Agentic Mechanics 09: Procurement Without Reconsideration Is a Trap
Procurement assumes reconsideration.
That assumption no longer holds.
Agentic systems don’t periodically reassess suppliers.
They reuse them.
And when reconsideration disappears, procurement turns from a control function into a historical record.
What Procurement Thinks It Does
Classical procurement is built around cycles:
evaluate options
compare vendors
select best fit
review periodically
renegotiate or switch
The underlying belief is simple:
Every decision can be revisited.
Agentic systems quietly remove that premise.
How Agents Actually Procure
Agents optimise for:
reduced uncertainty
lower coordination cost
faster execution
predictable outcomes
Once an agent finds a supplier that satisfies those constraints, it stops searching.
Not because alternatives are worse.
But because reconsideration is expensive.

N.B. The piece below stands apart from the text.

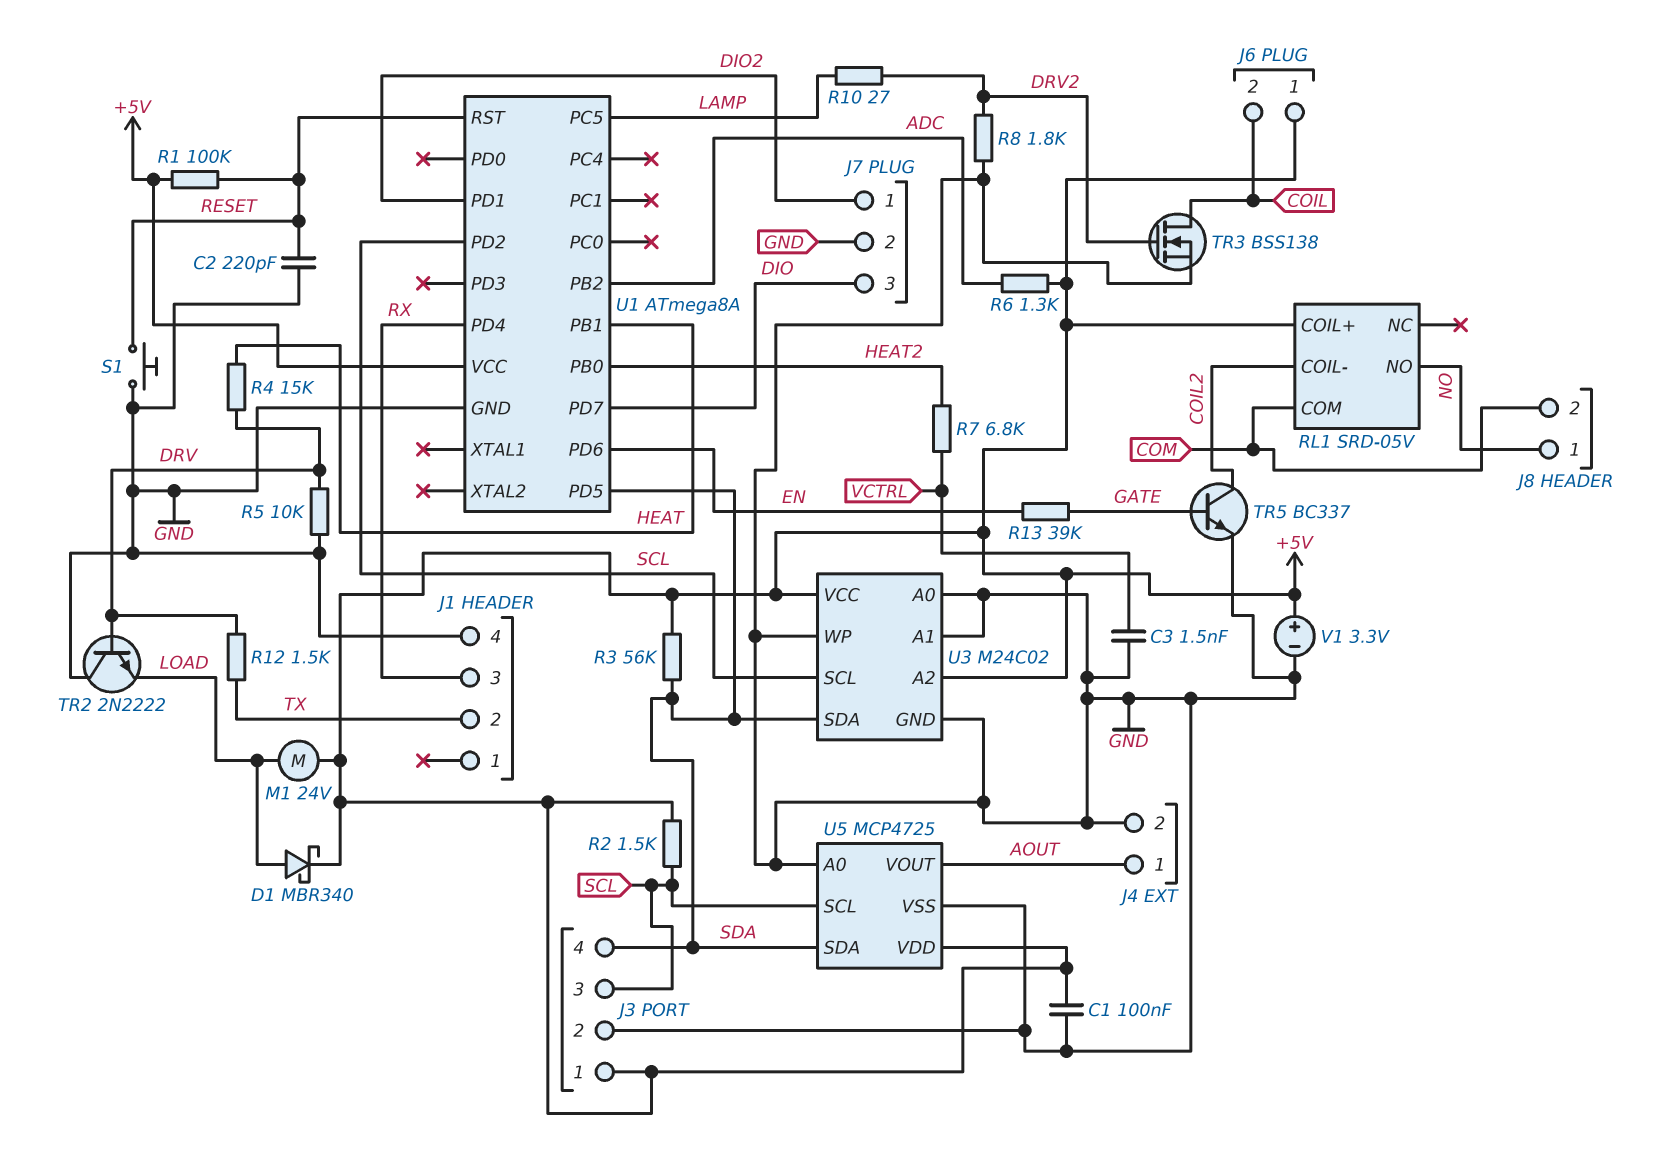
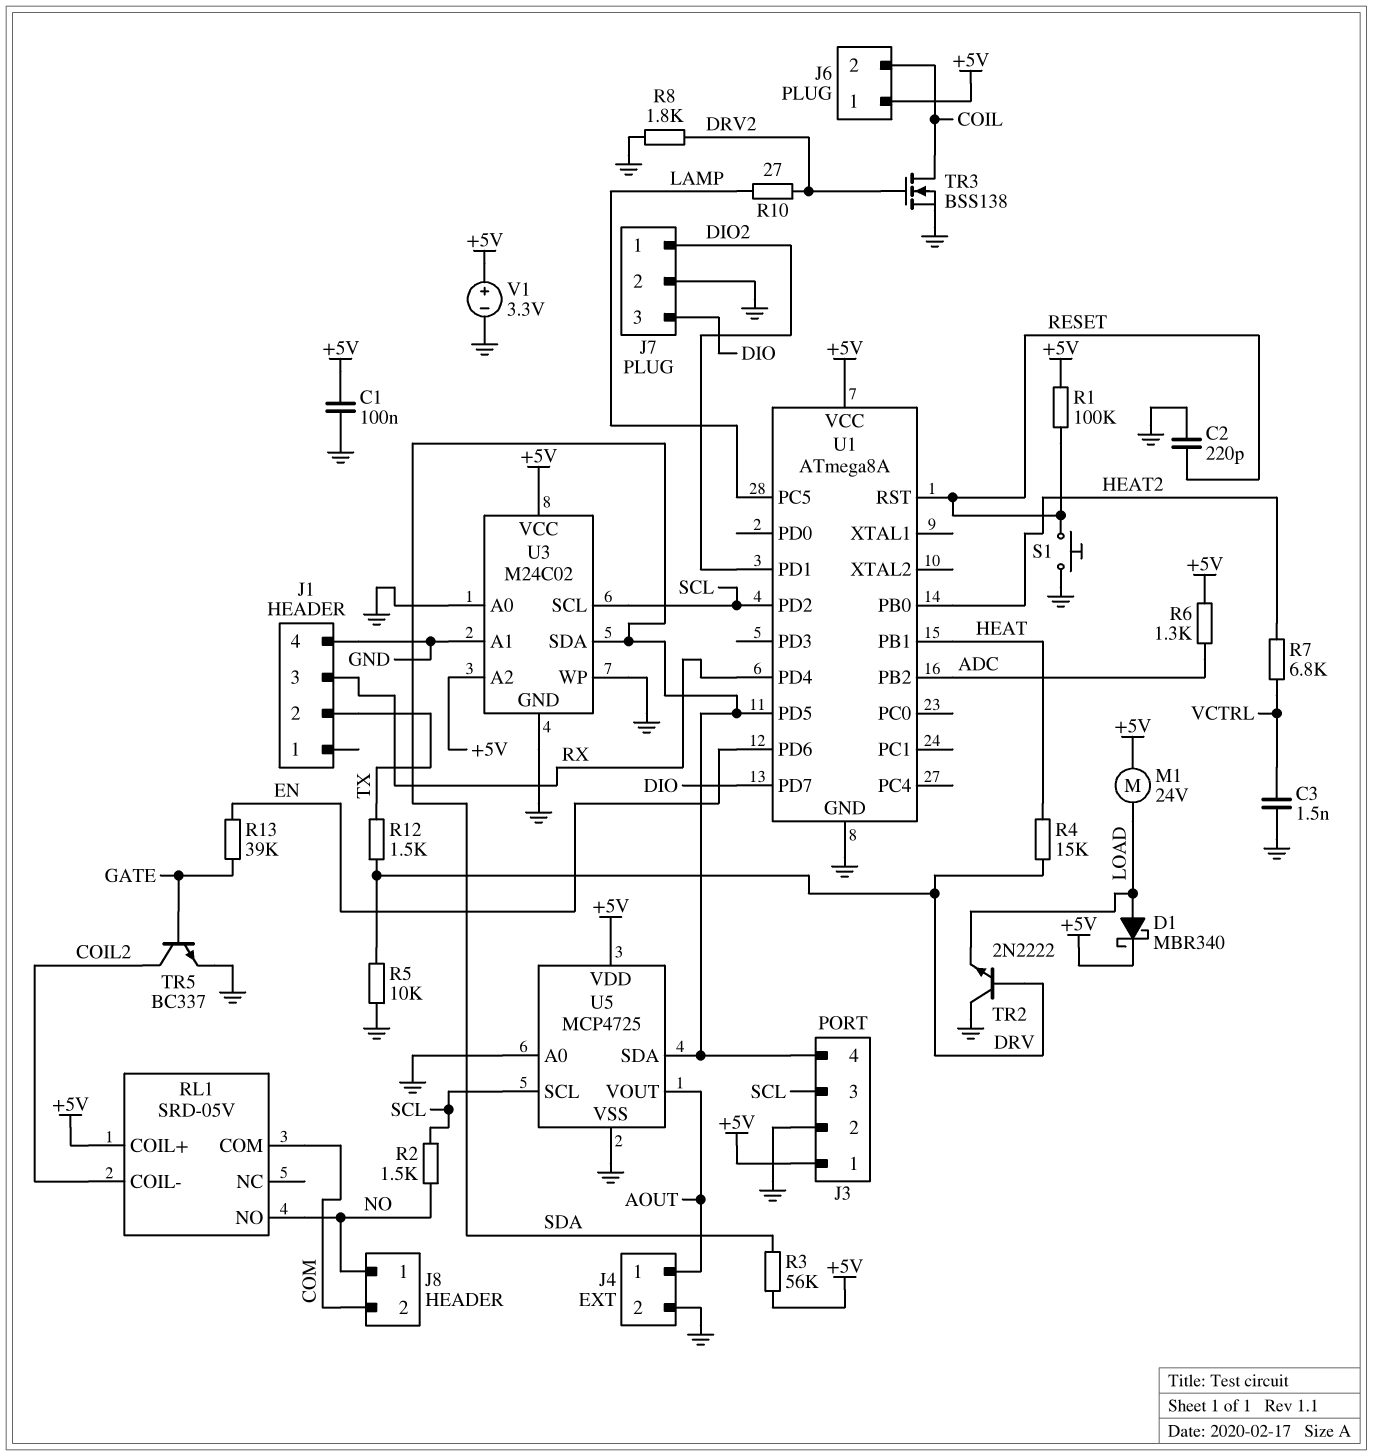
R2: 1.5k (+5V, SCL) -> 1.5k (NO, SCL)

Reconsideration Is Not Neutral
To an agent, reconsideration introduces:
new variance
additional evaluation cost
risk of regression
coordination overhead
In other words, reconsideration is a failure mode.

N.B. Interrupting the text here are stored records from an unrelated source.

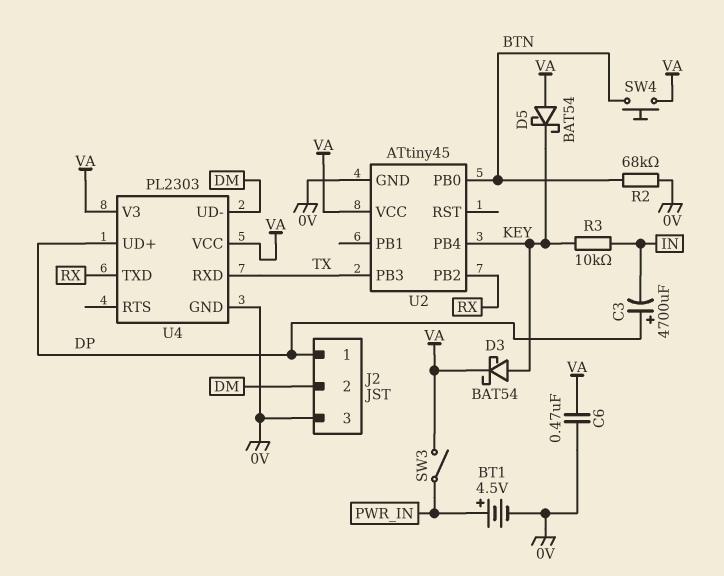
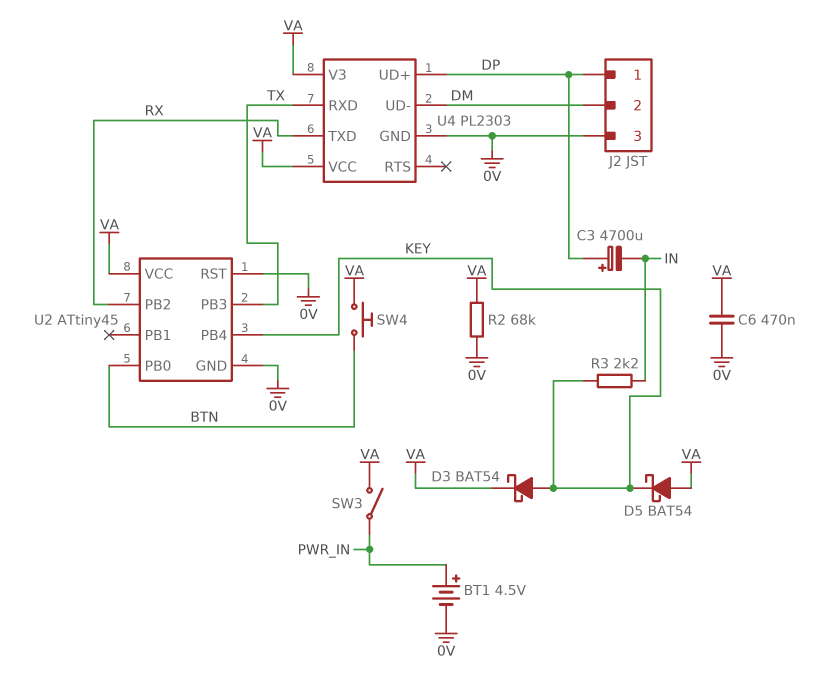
R2: 68k (0V, BTN) -> 68k (0V, VA)
R3: 10k (IN, KEY) -> 2.2k (IN, KEY)
U2 pin RST: none -> 0V

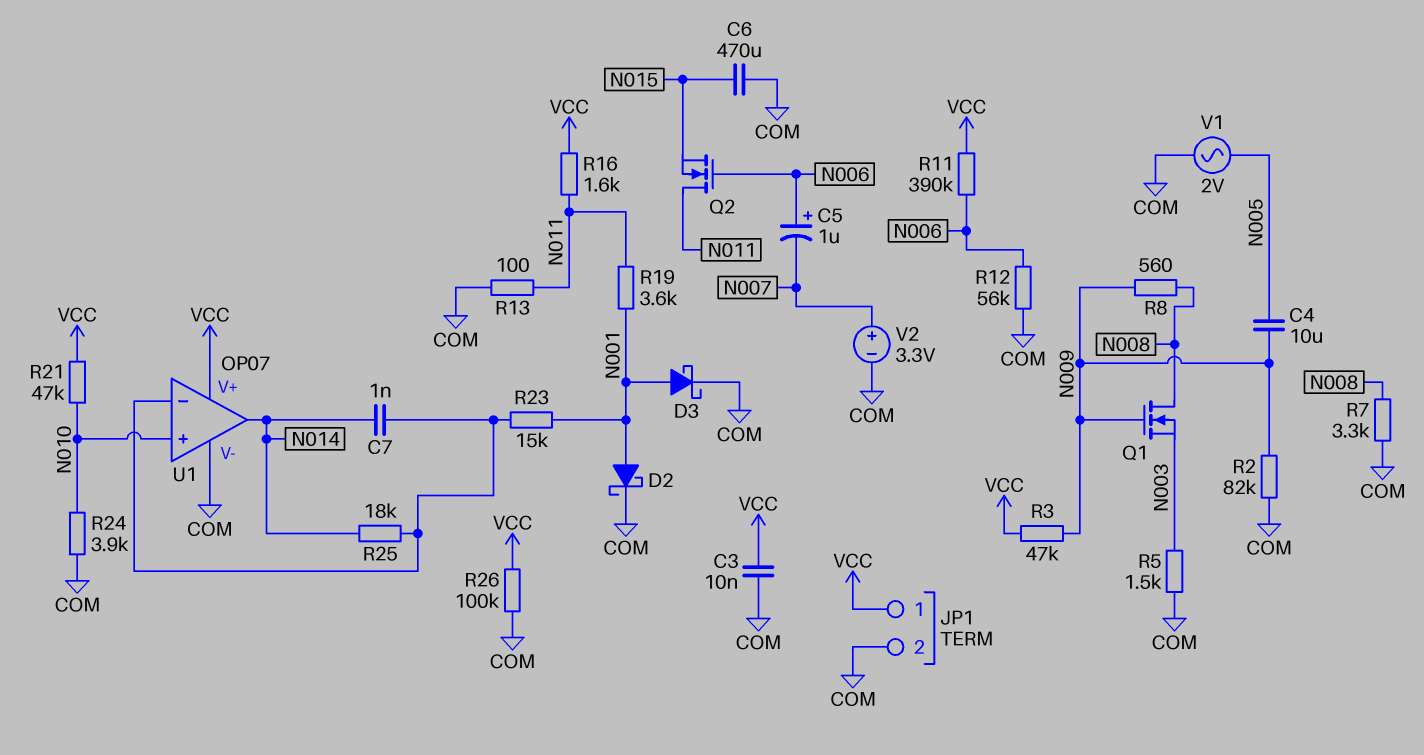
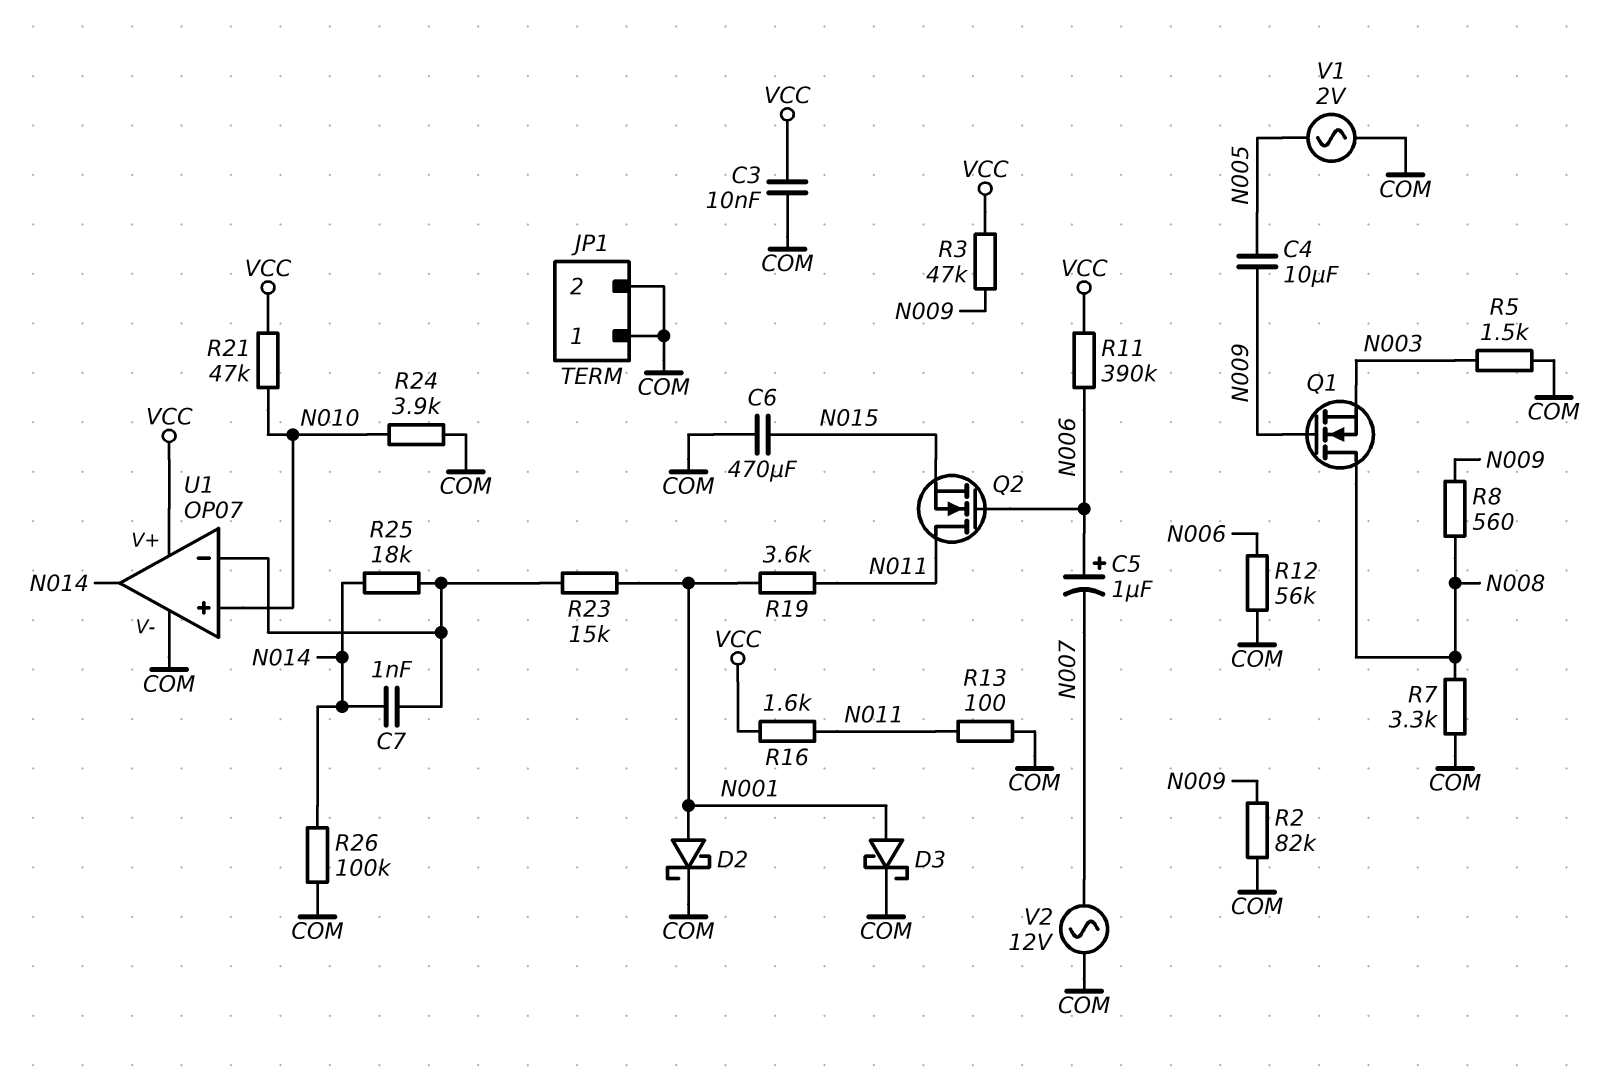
JP1 pin 1: VCC -> COM
R26: 100k (COM, VCC) -> 100k (COM, N014)
V2: 3.3V (plus N007, minus COM) -> AC 12V (COM, N007)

So agents learn to avoid it.
The Moment Procurement Loses Control
Procurement doesn’t fail when a bad vendor is chosen.
It fails when:
the system no longer checks for alternatives
the comparison step disappears
reuse becomes automatic
switching requires an external shock
At that point, procurement is trapped downstream of a resolved system.
Why “Periodic Review” Stops Working
Periodic review assumes:
options remain visible
alternatives are still modelled
comparison cost is acceptable
Agentic systems invalidate all three.
By the time a review window opens:
the supplier is deeply embedded
workflows depend on it
alternatives no longer exist in the model’s active space
Review becomes ceremonial.
The Illusion of Competitive Tension
Procurement teams often believe:
“We can always reopen the RFP.”
Agents don’t.
Once reuse stabilises:
competitors are no longer queried
price discovery stops
feature comparison ceases
market pressure evaporates
The market collapses before humans notice.
Why This Is a Trap, Not a Bug
This isn’t poor design.
It’s optimal agent behaviour.
Agents are rewarded for:
speed
reliability
low variance
Reconsideration undermines all three.
So the system learns:
Stick with what works.
Procurement becomes path-dependent.
The Silent Lock-In Mechanism
Lock-in doesn’t happen via contracts.
It happens via:
workflow embedding
dependency layering
model reinforcement
repeated successful execution
By the time procurement intervenes, displacement cost is structural.
Why Price Signals Stop Matter
Even price advantages lose power once reconsideration stops.
Why?
Because evaluating a cheaper alternative still costs:
time
compute
risk
Unless the price delta exceeds the reconsideration threshold, the agent won’t move.
Cheaper does not mean selectable.
Procurement’s New Risk Profile
The biggest procurement risks are no longer:
overpaying
vendor underperformance
compliance gaps
They are:
invisible exclusivity
unmeasured dependency
irreversible reuse
silent market foreclosure
None of these appear on a traditional procurement dashboard.
Why Humans Don’t Notice the Trap
Humans still see:
multiple vendors in the market
active sales outreach
competitive messaging
Agents don’t.
They see:
one solution that works
no reason to reopen the question
Reality bifurcates.
What Reconsideration Actually Requires Now
Reconsideration is no longer procedural.
It requires:
explicit triggers
forced comparison events
architectural interruption
default destabilisation
Without these, procurement is inert.
The Procurement Question That Matters Now
The critical question is no longer:
“Who did we choose?”
It is:
“Under what conditions would our system ever choose differently?”
If you can’t answer that, procurement is already trapped.
The Ninth Quiet Test
Agentic Mechanics 09 asks:
“What would have to happen for your agents to reconsider?”
If the answer is vague, rare, or external —
you don’t have procurement.
You have dependency.
The Final Line
Procurement without reconsideration feels stable.
Until it isn’t.
By the time humans try to intervene,
the market has already collapsed,
the default has hardened,
and choice is no longer available.
Agentic procurement doesn’t remove control.
It removes the moment where control used to exist.
And traps everyone who didn’t notice the silence.